On Sunday, April 17, it was reported that a British Airways flight arriving from Geneva collided with a small consumer drone at London’s Heathrow Airport. The plane suffered no damage, according to the BBC—and that may well have been the case because the so-called drone was possibly, in fact, a plastic bag.
A new report from The Telegraph of April 21 suggests that the item the plane collided with could have been a shopping bag, according to the UK transport minister Robert Goodwill. (Sometimes there’s so much beauty in the world.)

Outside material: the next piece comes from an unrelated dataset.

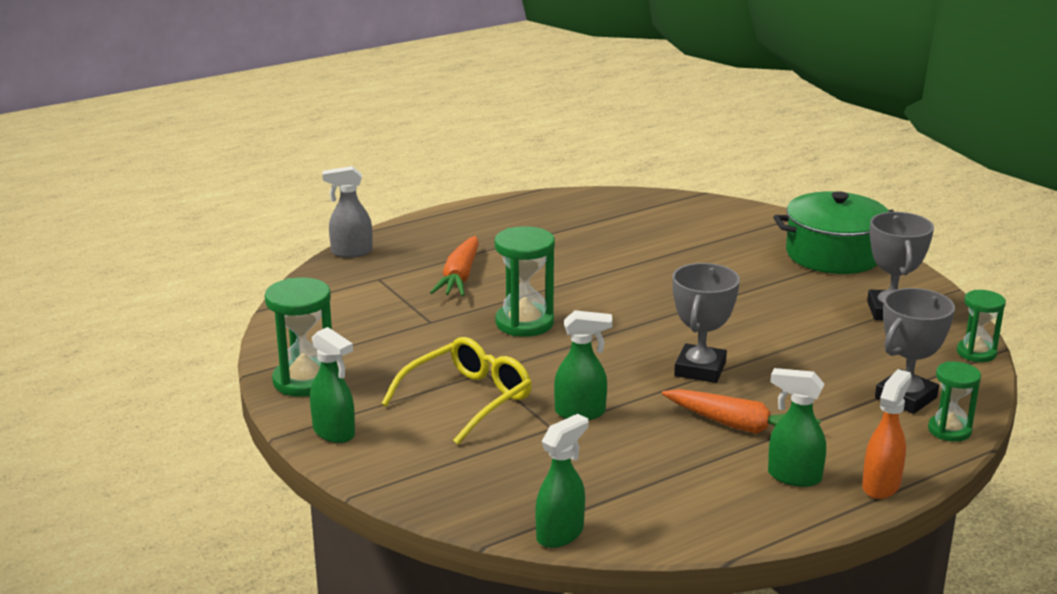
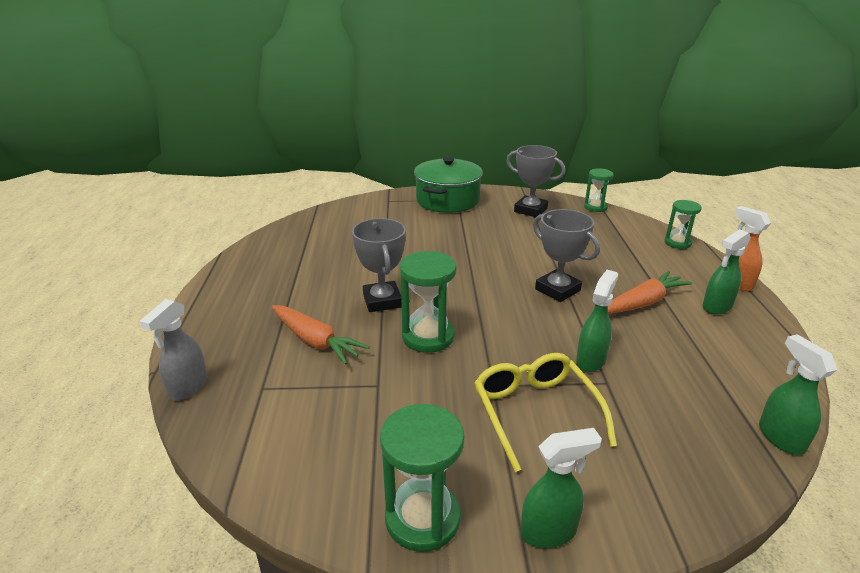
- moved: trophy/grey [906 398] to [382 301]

Some drone pilots are undeniably acting irresponsibly when it comes to piloting personal drones, flying far above any country’s height restrictions, or through exceedingly crowded and restricted airspace, like the center of London. But while the US Federal Aviation Administration (FAA) documents and releases every supposed “close call” with consumer drones—which could potentially have the same dangerous effects on a plane as birds can—there is some skepticism as to the veracity of these sightings.

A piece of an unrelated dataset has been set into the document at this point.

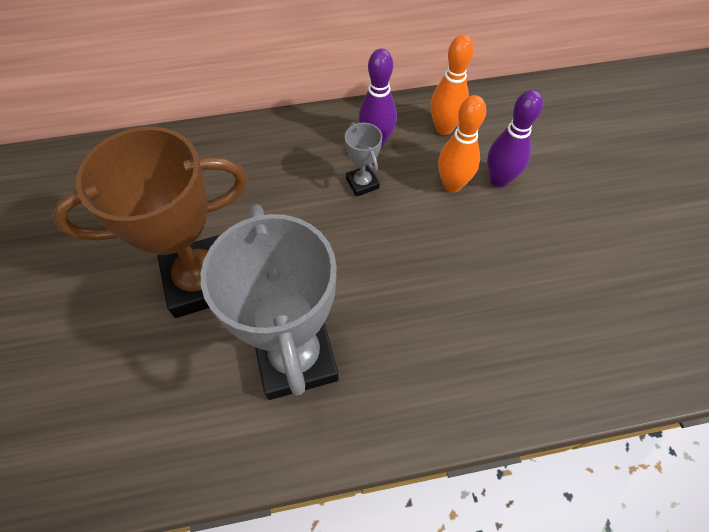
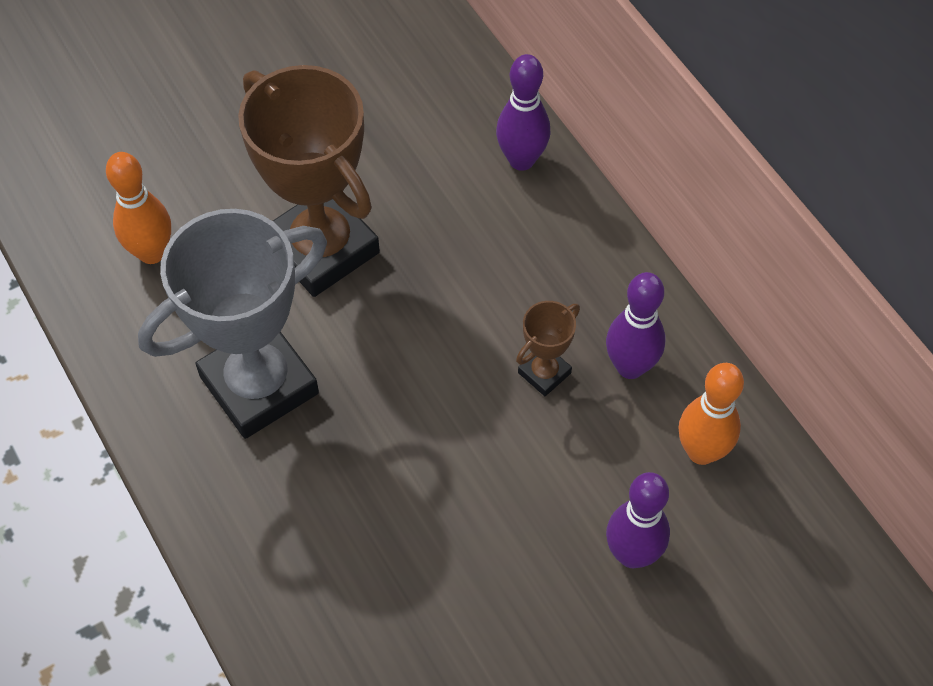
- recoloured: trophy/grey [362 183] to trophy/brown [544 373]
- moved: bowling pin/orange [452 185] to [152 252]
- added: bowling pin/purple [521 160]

Motherboard’s Jason Koebler dove into the data the FAA released last August, and found that, among other things, “a ‘large vulture,’ a ‘fast moving gray object,’ a ‘mini blimp,’ a ‘red UAS or balloon,’ and ‘a UFO’ were all classified as drones in the FAA’s report.” This led him to decide that, when it comes to verifiable sightings—even from trained pilots—”drones are the new UFOs.”